Speech and Hearing Sciences assistant professor Mark VanDam (here with student Kelli Raines) has received a grant from the National Science Foundation for a project that will combine many collections of audio recordings collected from recorders worn by children in their homes and daily lives.
VanDam and researchers at other universities have recorded children and their parents interacting in different settings. In VanDam’s case, he – or graduate students working for him – affixed small recording devices, about the size of a deck of cards, to young children and captured the sounds of them communicating with their parents and siblings for entire days. VanDam says he has about 2,000 such recordings stored in a huge database.
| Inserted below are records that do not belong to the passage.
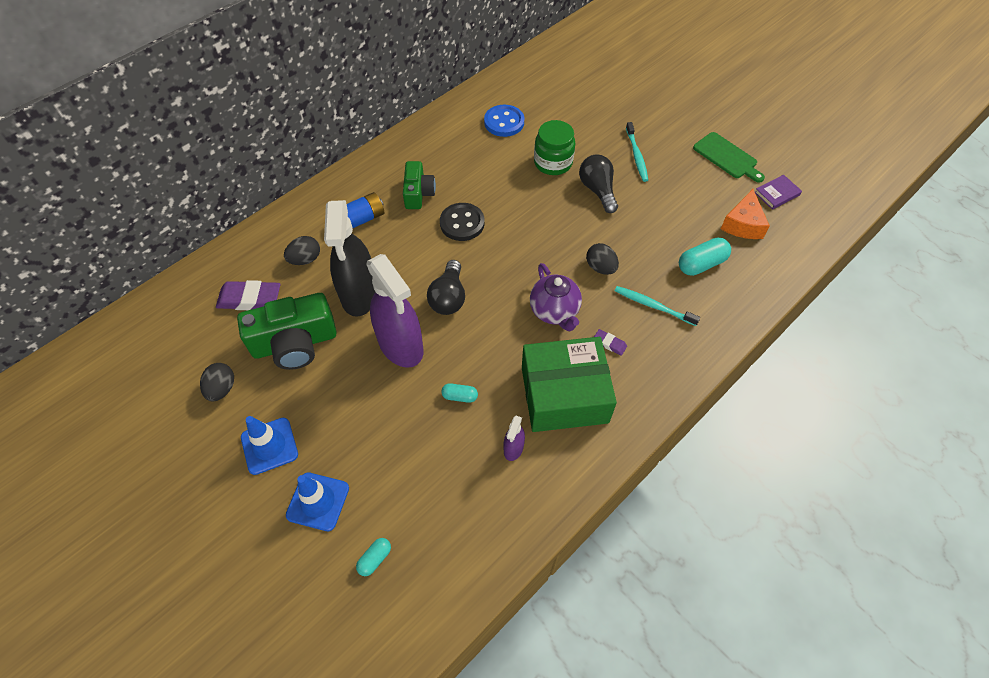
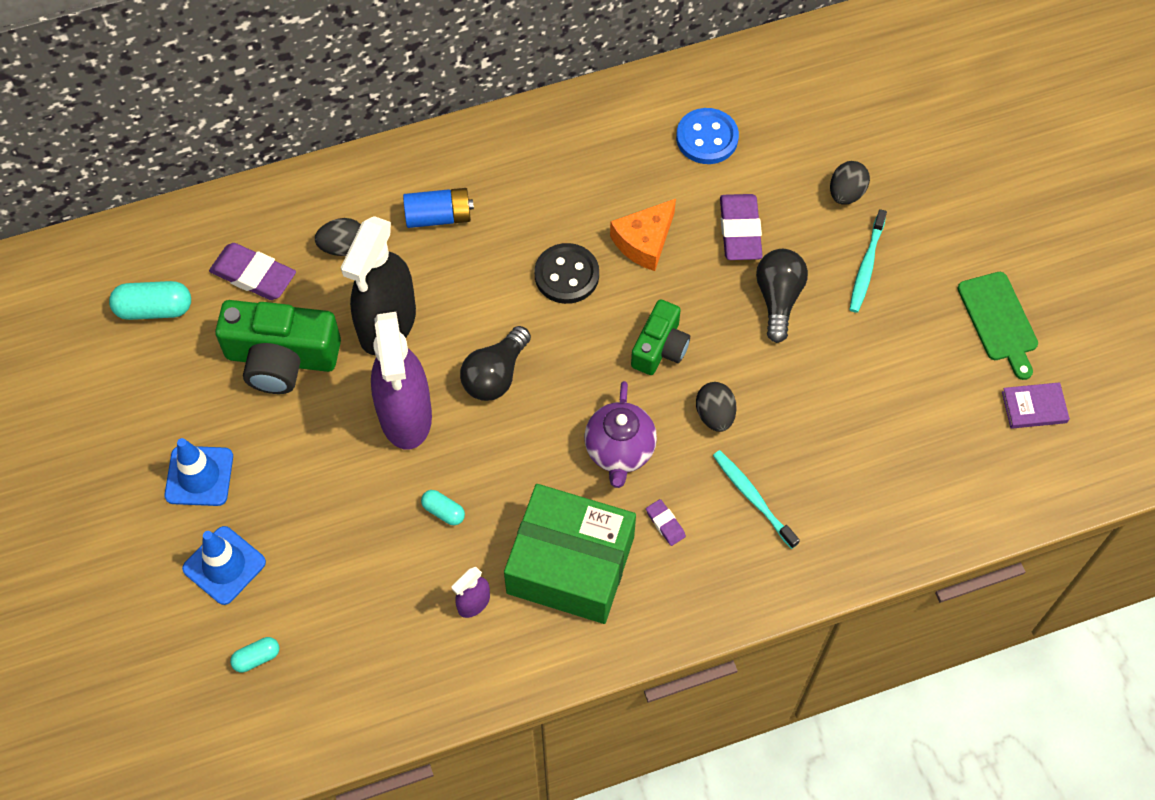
camera: 25 degrees right, 5 degrees up
(222, 389) = (175, 381): black egg -> black egg (846, 193)
(418, 193) = (531, 206): green camera -> green camera (660, 347)
(553, 163) = (740, 231): green jar -> purple eraser
(701, 264) = (855, 467): turquoise capsule -> turquoise capsule (154, 309)
(743, 224) = (952, 433): orange cheese -> orange cheese (644, 241)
The $985,000 NSF grant will allow him and his collaborators from the University of California-Merced and Carnegie Mellon University to combine their respective databases and allow other scientists to contribute so that a wider research community spanning speech scientists, audiologists, cognitive scientists, psychologists, computer scientists and engineers can access them. They plan to build a massive database and develop software that will help them manage it.
Earlier this year VanDam used his library of recordings to publish a study that concluded mothers and fathers communicate differently with their young children. That study garnered a lot of public attention. VanDam believes researchers like him can make more discoveries about family communication dynamics, language acquisition, speech and hearing disorders and automatic speech processing if they have access to audio data collected by other scientists.